Défaut de stratégie d’évaluation ? Une enquête de Féfaur (Pratique de l’évaluation de la formation dans les entreprises françaises, février 2015) le montre sans ambiguïté : 8,7% seulement des entreprises interrogées affirment s'être dotées d’une véritable stratégie d’évaluation de la formation ! Mais il est vrai que la prise de conscience avance à bon pas : 47,8% disent y penser ; 31,8% répondent qu’elles sont en train d’élaborer leur stratégie.
Au reste, il faut parler de stratégies, plurielles, d’évaluation, malgré l’existence et la possibilité d’utiliser des approches et des modèles génériques qui ont fait leurs preuves, celui de Kirkpatrick notamment. Car toute stratégie d’évaluation doit prendre en compte les attentes comme les résistances, toujours spécifiques, des salariés, des managers, voire des formateurs et des responsables formation (parfois inquiets d'une possible remise en cause si les résultats ne sont pas à la hauteur). Prise en compte aussi de la culture d’entreprise, certaines se prêtant bien à l’évaluation, au point qu’on puisse parler de culture d’évaluation (quand la pratique de l'évaluation est entrée dans les moeurs) ; alors que d’autres entreprises peuvent faire d’une grande timidité en la matière.
À défaut d’une stratégie, l’entreprise commence souvent par investir dans un outil. Elle n’a que l’embarras du choix : plateformes LMS, AMS (Assessment Management System), outils auteurs se disputent un marché des technologies numérique de l’évaluation qui semble appelé à un grand avenir. Un premier pas, dans l’espoir que l’organe créerait la fonction ? Un espoir qui sera forcément déçu si on ne s'est pas entendu au préalable sur ce qu’on veut évaluer… C'est en effet une décision essentielle de toute stratégie d’évaluation : évaluer la satisfaction des apprenants, les connaissances à chaud, à froid, l’impact sur le business ? Où mettre le curseur, pour les projets de formation dont le département formation est en charge ? Tous méritant d’être évalué au moins au niveau 1 (réaction) et 2 (apprentissage).
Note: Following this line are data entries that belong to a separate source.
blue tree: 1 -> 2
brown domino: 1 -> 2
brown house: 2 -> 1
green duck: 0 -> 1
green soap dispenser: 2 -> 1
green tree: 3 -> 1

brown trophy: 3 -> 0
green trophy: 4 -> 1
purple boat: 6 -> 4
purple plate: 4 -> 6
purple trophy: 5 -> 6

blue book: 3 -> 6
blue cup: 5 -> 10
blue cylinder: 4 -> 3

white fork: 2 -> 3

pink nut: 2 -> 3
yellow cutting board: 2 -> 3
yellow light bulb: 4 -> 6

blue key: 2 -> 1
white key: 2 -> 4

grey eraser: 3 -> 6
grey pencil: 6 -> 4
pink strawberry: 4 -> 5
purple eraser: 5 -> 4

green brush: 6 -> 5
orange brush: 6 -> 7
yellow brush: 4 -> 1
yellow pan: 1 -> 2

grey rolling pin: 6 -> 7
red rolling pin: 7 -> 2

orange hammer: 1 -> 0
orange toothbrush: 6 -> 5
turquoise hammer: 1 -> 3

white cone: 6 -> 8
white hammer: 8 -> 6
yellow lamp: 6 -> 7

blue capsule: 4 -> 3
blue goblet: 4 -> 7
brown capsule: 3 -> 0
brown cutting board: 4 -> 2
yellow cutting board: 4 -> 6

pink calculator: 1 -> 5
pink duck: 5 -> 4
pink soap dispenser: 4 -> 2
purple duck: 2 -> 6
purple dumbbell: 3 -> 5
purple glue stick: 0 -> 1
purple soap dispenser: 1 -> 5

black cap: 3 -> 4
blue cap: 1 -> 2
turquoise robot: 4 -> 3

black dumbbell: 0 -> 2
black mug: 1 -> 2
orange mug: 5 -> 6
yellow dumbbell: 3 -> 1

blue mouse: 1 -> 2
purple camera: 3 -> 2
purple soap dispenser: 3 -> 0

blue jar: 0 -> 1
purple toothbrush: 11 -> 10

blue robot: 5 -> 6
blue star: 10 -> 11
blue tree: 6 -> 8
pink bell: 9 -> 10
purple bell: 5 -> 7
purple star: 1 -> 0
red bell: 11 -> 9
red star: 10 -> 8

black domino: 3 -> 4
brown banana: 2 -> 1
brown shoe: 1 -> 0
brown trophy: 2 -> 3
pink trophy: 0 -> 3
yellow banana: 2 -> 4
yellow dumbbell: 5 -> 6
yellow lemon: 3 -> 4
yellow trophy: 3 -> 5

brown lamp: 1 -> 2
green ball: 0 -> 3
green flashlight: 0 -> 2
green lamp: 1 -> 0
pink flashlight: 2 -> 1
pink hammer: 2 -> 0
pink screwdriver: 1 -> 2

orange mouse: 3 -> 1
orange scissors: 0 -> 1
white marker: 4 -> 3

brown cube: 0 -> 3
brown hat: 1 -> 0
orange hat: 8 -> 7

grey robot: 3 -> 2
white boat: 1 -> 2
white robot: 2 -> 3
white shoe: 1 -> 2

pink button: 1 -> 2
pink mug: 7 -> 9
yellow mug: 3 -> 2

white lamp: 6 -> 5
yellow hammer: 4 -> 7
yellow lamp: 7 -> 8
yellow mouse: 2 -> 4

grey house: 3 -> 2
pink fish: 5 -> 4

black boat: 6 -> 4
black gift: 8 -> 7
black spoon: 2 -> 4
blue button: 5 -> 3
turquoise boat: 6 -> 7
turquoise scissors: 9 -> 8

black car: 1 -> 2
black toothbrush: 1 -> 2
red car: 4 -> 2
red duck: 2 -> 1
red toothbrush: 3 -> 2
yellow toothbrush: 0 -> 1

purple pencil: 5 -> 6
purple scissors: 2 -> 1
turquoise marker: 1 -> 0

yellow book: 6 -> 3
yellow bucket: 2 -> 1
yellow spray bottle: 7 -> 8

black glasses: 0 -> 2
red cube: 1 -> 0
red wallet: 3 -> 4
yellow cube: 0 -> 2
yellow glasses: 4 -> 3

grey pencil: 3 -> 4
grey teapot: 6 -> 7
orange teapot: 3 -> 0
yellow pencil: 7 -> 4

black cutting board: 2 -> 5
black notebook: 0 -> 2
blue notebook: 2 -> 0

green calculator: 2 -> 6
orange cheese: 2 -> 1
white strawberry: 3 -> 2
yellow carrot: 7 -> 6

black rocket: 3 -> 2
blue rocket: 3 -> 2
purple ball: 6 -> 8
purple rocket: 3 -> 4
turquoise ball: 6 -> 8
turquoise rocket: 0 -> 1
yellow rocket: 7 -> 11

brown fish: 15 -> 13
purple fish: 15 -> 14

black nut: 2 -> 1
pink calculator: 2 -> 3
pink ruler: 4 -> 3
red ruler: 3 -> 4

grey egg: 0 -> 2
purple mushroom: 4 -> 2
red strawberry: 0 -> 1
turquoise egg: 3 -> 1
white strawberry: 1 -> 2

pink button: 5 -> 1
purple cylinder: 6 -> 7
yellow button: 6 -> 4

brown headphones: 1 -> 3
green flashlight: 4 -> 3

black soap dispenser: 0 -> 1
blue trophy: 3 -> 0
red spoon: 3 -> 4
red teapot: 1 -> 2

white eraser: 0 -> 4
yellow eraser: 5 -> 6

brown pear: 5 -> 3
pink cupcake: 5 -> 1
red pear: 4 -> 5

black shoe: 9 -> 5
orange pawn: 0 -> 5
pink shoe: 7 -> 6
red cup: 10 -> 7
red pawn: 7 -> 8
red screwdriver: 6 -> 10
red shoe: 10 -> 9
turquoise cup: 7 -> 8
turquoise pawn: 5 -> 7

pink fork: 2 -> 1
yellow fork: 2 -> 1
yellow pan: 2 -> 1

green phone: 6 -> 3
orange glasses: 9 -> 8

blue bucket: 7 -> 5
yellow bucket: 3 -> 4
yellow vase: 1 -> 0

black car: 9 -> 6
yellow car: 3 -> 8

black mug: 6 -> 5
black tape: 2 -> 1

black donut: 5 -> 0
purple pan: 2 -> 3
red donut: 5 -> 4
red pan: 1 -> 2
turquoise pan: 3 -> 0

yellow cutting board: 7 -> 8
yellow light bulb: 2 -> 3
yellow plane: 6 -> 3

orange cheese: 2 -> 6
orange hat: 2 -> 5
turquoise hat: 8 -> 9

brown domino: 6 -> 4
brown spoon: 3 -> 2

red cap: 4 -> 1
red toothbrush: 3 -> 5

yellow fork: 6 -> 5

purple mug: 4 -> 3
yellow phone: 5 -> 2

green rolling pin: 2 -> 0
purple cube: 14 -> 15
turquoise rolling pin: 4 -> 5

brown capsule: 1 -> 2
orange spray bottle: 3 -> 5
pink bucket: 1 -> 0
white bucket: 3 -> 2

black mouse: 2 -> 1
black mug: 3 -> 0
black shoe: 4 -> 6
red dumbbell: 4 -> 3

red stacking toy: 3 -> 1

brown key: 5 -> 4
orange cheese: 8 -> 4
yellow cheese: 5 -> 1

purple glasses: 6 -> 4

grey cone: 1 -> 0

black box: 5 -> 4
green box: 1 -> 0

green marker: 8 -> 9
Conduite du changement, outils d’évaluation, modèles utilisés, choix de ce qui est à évaluer… Toutes ces questions, et d'autres, doivent être traitées dans un cadre stratégique qui intégrera aussi l’organisation du département formation qui doit mener à bien ces nouvelles missions. Car l’évaluation n'est pas une affaire trop sérieuse pour être laissée aux formateurs ! Au contraire, dès lors qu’ils sont disposés à développer les compétences nécessaires : ingénierie d’évaluation (règles de rédaction d’une question et de ses réponses, de production et de diffusion d’un questionnaire, analyse, interprétation et communciation des résultats, etc.), maîtrise des outils utilisés pour mener à bien ces évaluations, capacité à assurer un continuum d’évaluation depuis la satisfaction des salariés jusqu’à la mesure de l’impact de la formation sur la performance individuelle et collective - un frein pour 46% des responsables formation interrogés par Féfaur.
Que l’évaluation de la formation doivent faire l’objet d’une approche stratégique, on commence donc à s’en convaincre. Elle n’échappe pas en cela au mouvement général de la formation en entreprise : remise à plat d’un existant à présent sous pression de nouveaux usages et attentes des clients internes / externes , estimation de la valeur créée par la formation, amélioration continue du lien entre la formation et les autres activités de l’entreprise… L’évaluation est un jalon essentiel de cette remise à plat.